Further, current agitators may capture a substantial amount of blended product thereon after the conclusion of a mixing cycle. The resulting product loss may be as much as 15% of the final served product. It may take additional time to recapture the product disposed along the agitator and the act of recapturing the lost product introduces risks related to sanitation. This usually results in the user blending additional product than as required per serving size, which translates into wasted product and lost profit margin.
However, many container sizes today have larger vertical profiles and relatively smaller radial profiles. As such, when the container capacity exceeds a particular size, such as for example, 12 to 18 fluid ounces, the performance of known agitators is reduced dramatically. Therefore, there is a need for a more efficient design for an agitator assembly that is configured to efficiently mix product in a thorough manner. Additionally, there is a need for an agitator assembly that is configured to mix product in a container made of plastic or other semi-rigid material without damaging the container.
The following presents a summary of this disclosure to provide a basic understanding of some aspects. This summary is intended to neither identify key or critical elements nor define any limitations of embodiments or claims. Furthermore, this summary may provide a simplified overview of some aspects that may be described in greater detail in other portions of this disclosure.
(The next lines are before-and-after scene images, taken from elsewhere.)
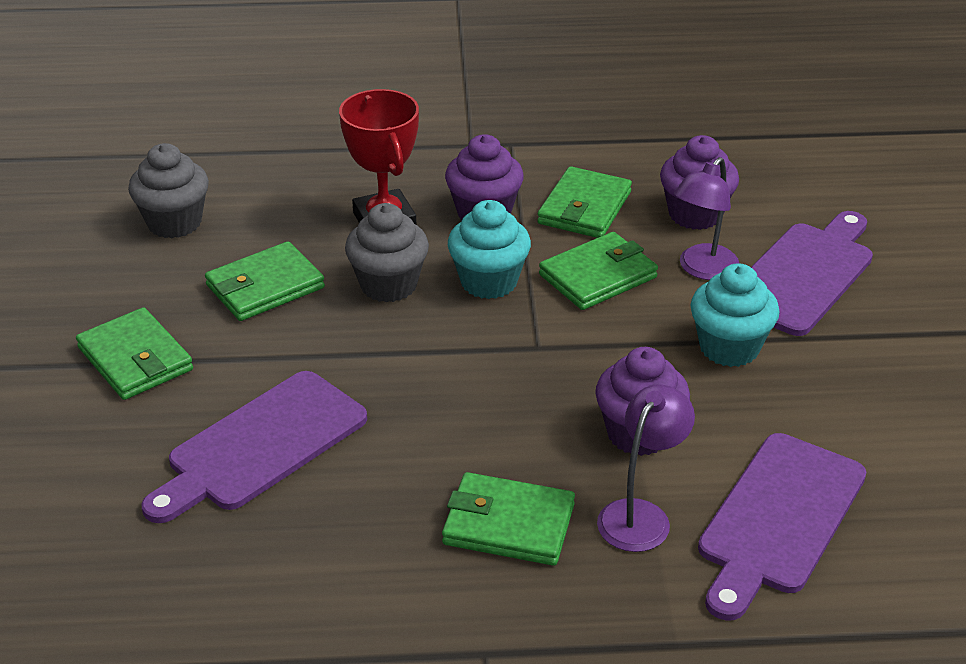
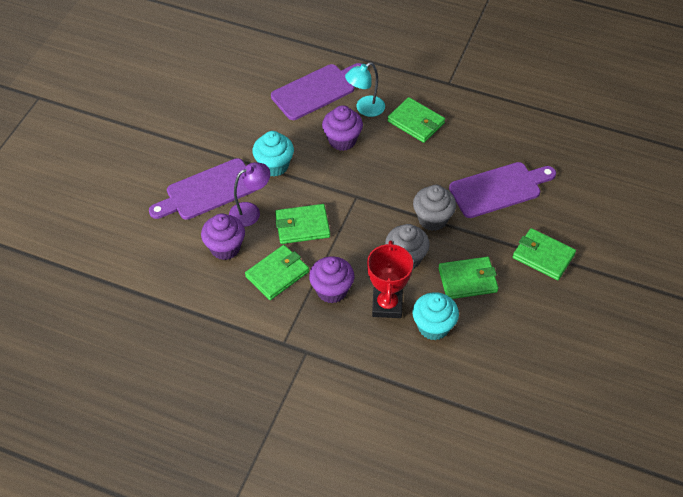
camera: 155 degrees left, 15 degrees up
(135, 359) = (543, 256): green wallet -> green wallet turned 45 degrees counterclockwise
(174, 223) = (502, 348): grey cupcake -> grey cupcake (432, 219)
(489, 282) = (356, 242): turquoise cupcake -> turquoise cupcake (433, 327)
(641, 515) = (365, 109): purple lamp -> turquoise lamp

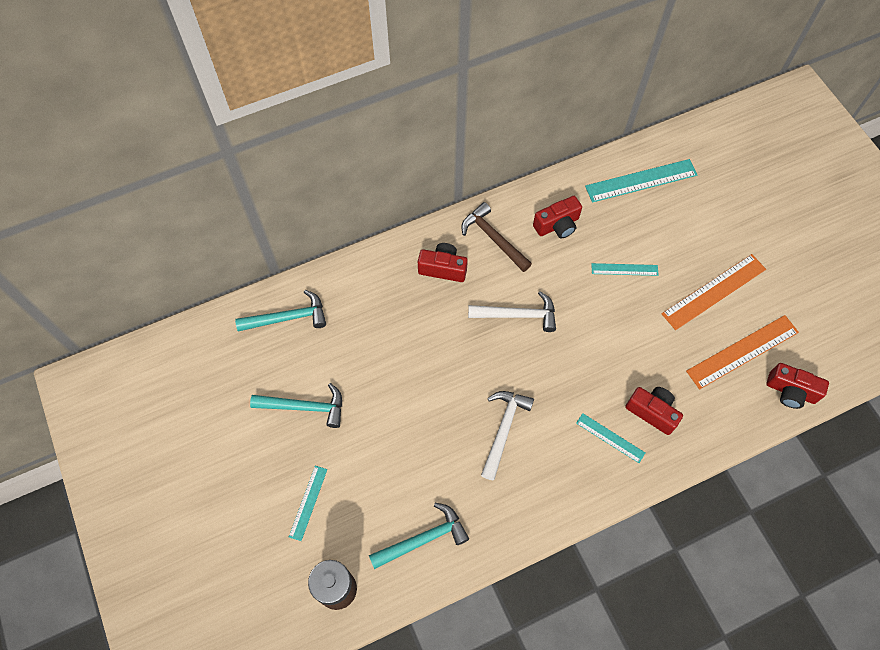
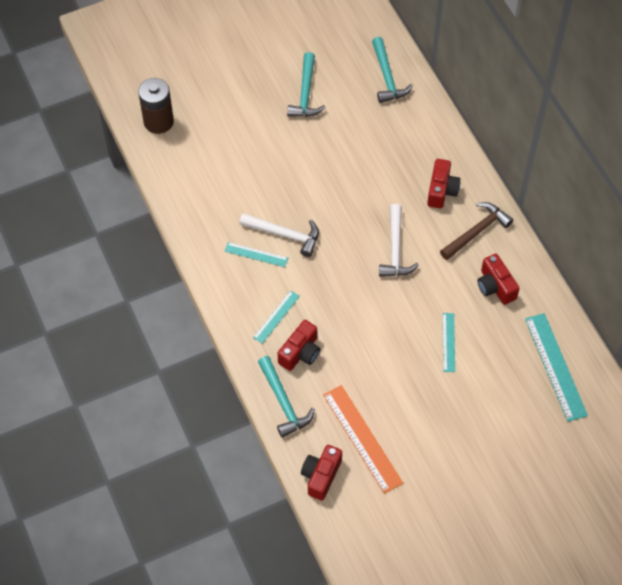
camera: 90 degrees right, 5 degrees down
(308, 502) = (226, 100): turquoise ruler -> turquoise ruler (256, 254)
(423, 539) = (194, 176): turquoise hammer -> turquoise hammer (283, 402)
(714, 291) = (427, 421): orange ruler -> none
The present disclosure relates to an agitator and a blending system. The blending system may include a motor. The motor may drive the agitator to mix foodstuff within a container. The agitator may comprise an agitator head, an arm portion, and a connector portion. The connector portion may connect to a drive shaft of a motor. The arm portion may extend from the connector portion to support the agitator head. The agitator head may revolve about an axis to mix foodstuff within a container. In an aspect, the agitator may comprise a rigid material. The material may be sufficiently rigid to move a viscous product.
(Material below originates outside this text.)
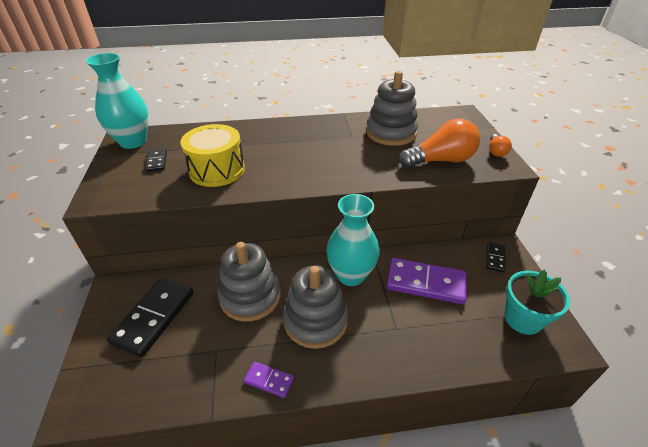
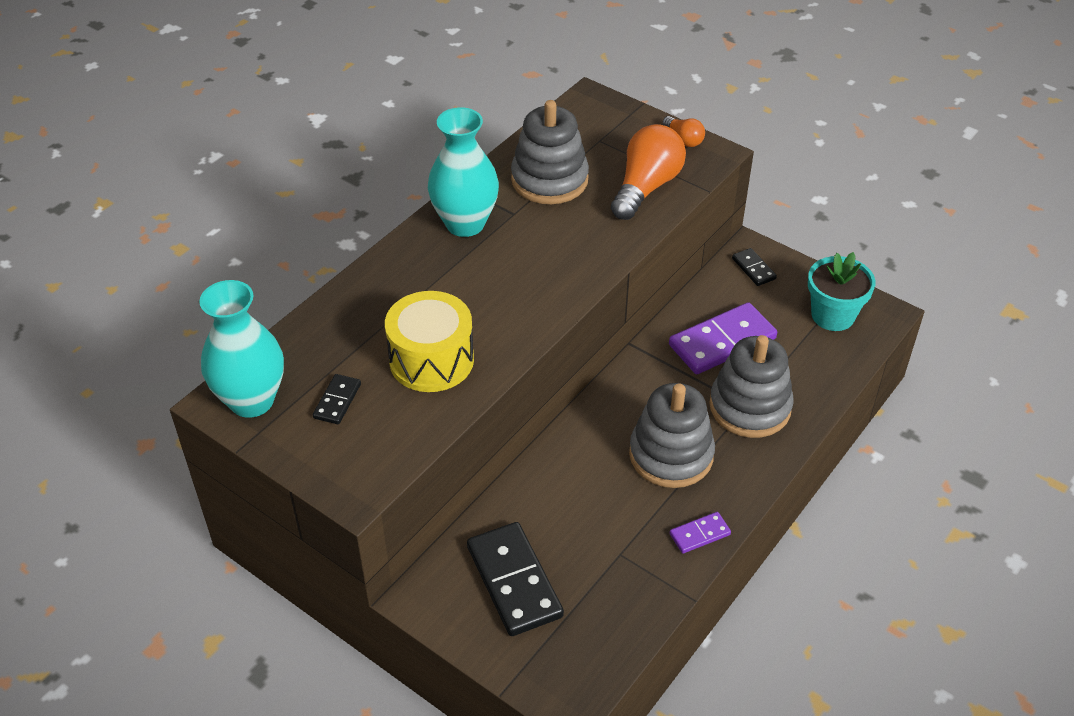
camera: 45 degrees left, 5 degrees up
(157, 161) = (337, 401): black domino -> black domino turned 75 degrees clockwise
(250, 296) = (579, 484): grey stacking toy -> grey stacking toy (750, 407)
(351, 275) = (646, 387): turquoise vase -> turquoise vase (465, 224)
In another aspect, an agitator head may comprise a diamond-like shape that may allow for efficient and effective mixing. The agitator may comprise a curved body or swept-blend area, which may comprise edges. The edges may force material above or below the swept-blend. The agitator head may include knife-like protrusions that extend outwardly from a vertical axis. The protrusions and the swept-blend areas may mix a product in both vertical and horizontal directions.
In an embodiment, an agitator head may include a first agitator head portion and a second agitator head portion. Each head portion may comprise similar aspects or configurations. For instance, the first agitator head portion and the second agitator head portion may respectively include a first swept-blending area and a second swept-blending area. In another aspect, the first agitator head portion and the second agitator head portion may respectively include a first set of knife-like edges and a second set of knife-like edges.
Disclosed agitator heads may include one or more apertures formed through the agitator heads. The apertures may allow for foodstuff to flow therethrough. The flow of foodstuff through the agitators may reduce an amount of stress on the agitator head and/or a motor. In another aspect, the apertures may allow for a more effective and efficient blending process.
The following description and drawings disclose various illustrative aspects. Some improvements and novel aspects may be expressly identified, while others may be apparent from the description and drawings.
Objects and advantages, together with the operation of the disclosure, may be better understood by reference to the following detailed description taken in connection with the following illustrations.
Reference will now be made in detail to exemplary embodiments of the present disclosure, examples of which are illustrated in the accompanying drawings. It is to be understood that other embodiments may be utilized and, structural and functional changes may be made without departing from the respective scope of the disclosure. As such, the following description is presented by way of illustration only and should not limit in any way the various alternatives and modifications that may be made to the illustrated embodiments and still be within the spirit and scope of the disclosure.
As used herein, the words “example” and “exemplary” mean an instance, or illustration. The words “example” or “exemplary” do not indicate a key or preferred aspect or embodiment. The word “or” is intended to be inclusive rather an exclusive, unless context suggests otherwise. As an example, the phrase “A employs B or C,” includes any inclusive permutation (e.g., A employs B; A employs C; or A employs both B and C). As another matter, the articles “a” and “an” are generally intended to mean “one or more” unless context suggests otherwise.
Furthermore, as used herein, the words “coupled,” “attached,” “connect,” and the like are utilized interchangeably unless context suggests otherwise. Such terms may mean removably or irremovably coupled. Furthermore, such terms may mean that articles or components may be or are capable of being coupled together. For instance, “G coupled with H” may mean that G is removably coupled with H, G is irremovably coupled with H, or G is capable of being coupled with H.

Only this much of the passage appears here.